Scaling up spatial transcriptomics for large-sized tissues: uncovering cellular-level tissue architecture beyond conventional platforms with iSCALE

Recent advances in spatial transcriptomics (ST) technologies have transformed our ability to profile gene expression while preserving crucial spatial context within tissues. However, existing ST platforms are constrained by high costs, long turnaround times, low resolution, limited gene coverage and inherently small tissue capture areas, which hinder their broad applications. Here we present iSCALE, a method that reconstructs large-scale, super-resolution gene expression landscapes and automatically annotates cellular-level tissue architecture in samples exceeding capture areas of current ST platforms.

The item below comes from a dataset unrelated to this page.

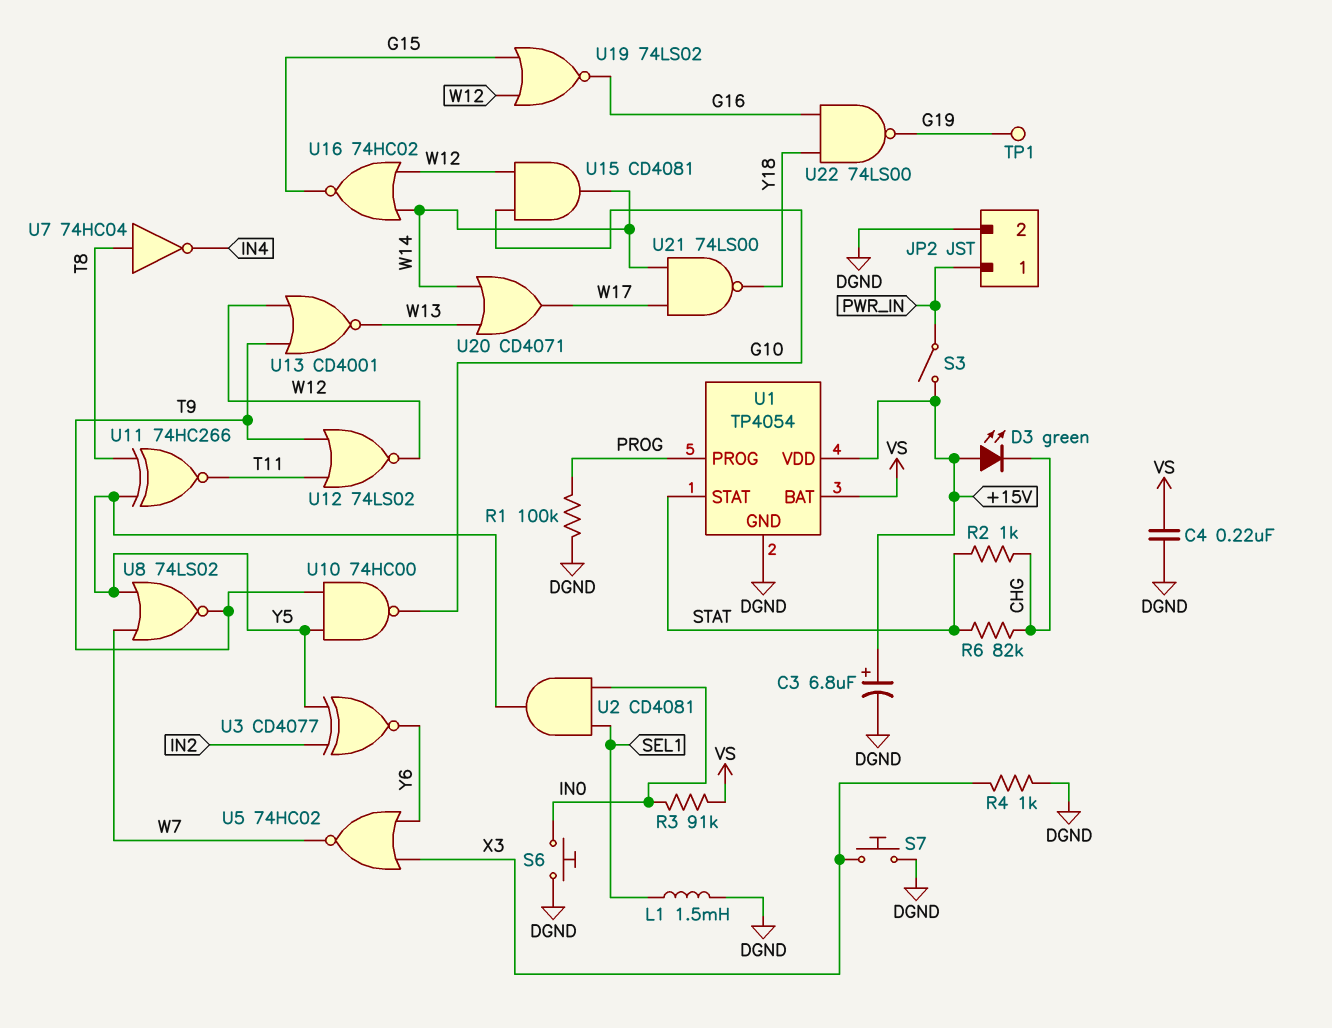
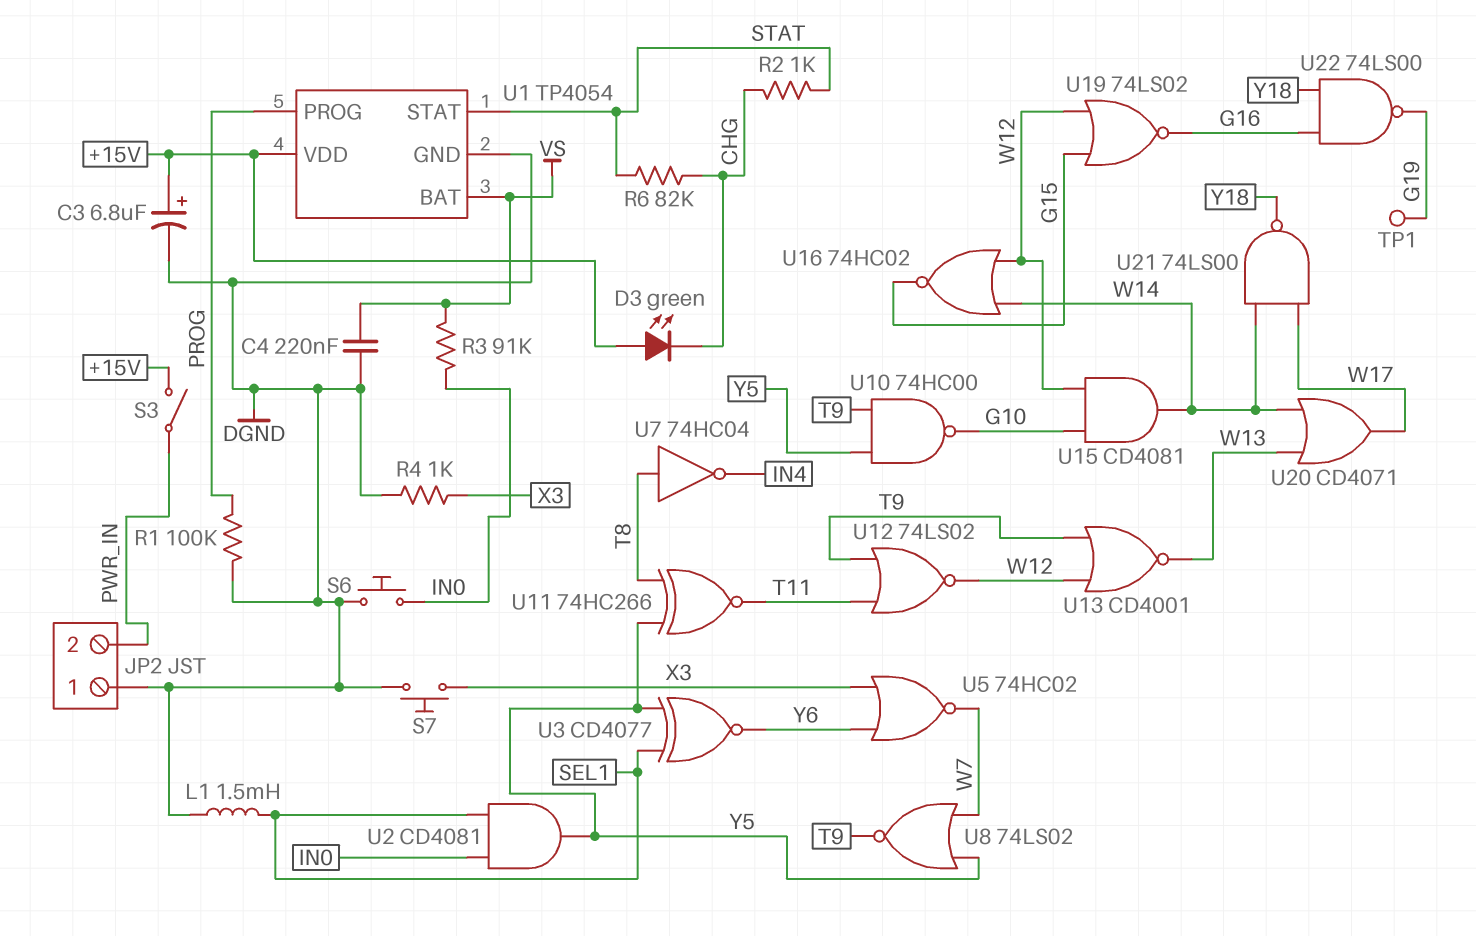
JP2 pin 1: PWR_IN -> DGND
JP2 pin 2: DGND -> PWR_IN
U3: XNOR CD4077 (in IN2, in Y5, out Y6) -> XNOR CD4077 (in SEL1, in Y5, out Y6)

The performance of iSCALE was assessed by comprehensive evaluations involving benchmarking experiments, immunohistochemistry staining and manual annotations by pathologists. When applied to multiple sclerosis human brain samples, iSCALE uncovered lesion-associated cellular characteristics undetectable by conventional ST experiments. Our results demonstrate the utility of iSCALE in analyzing large tissues by enabling unbiased annotation, resolving cell type composition, mapping cellular microenvironments and revealing spatial features beyond the reach of standard ST analysis or routine histopathological assessment. iSCALE leverages histology and spatial transcriptomics to infer gene expression at super resolution in large tissues.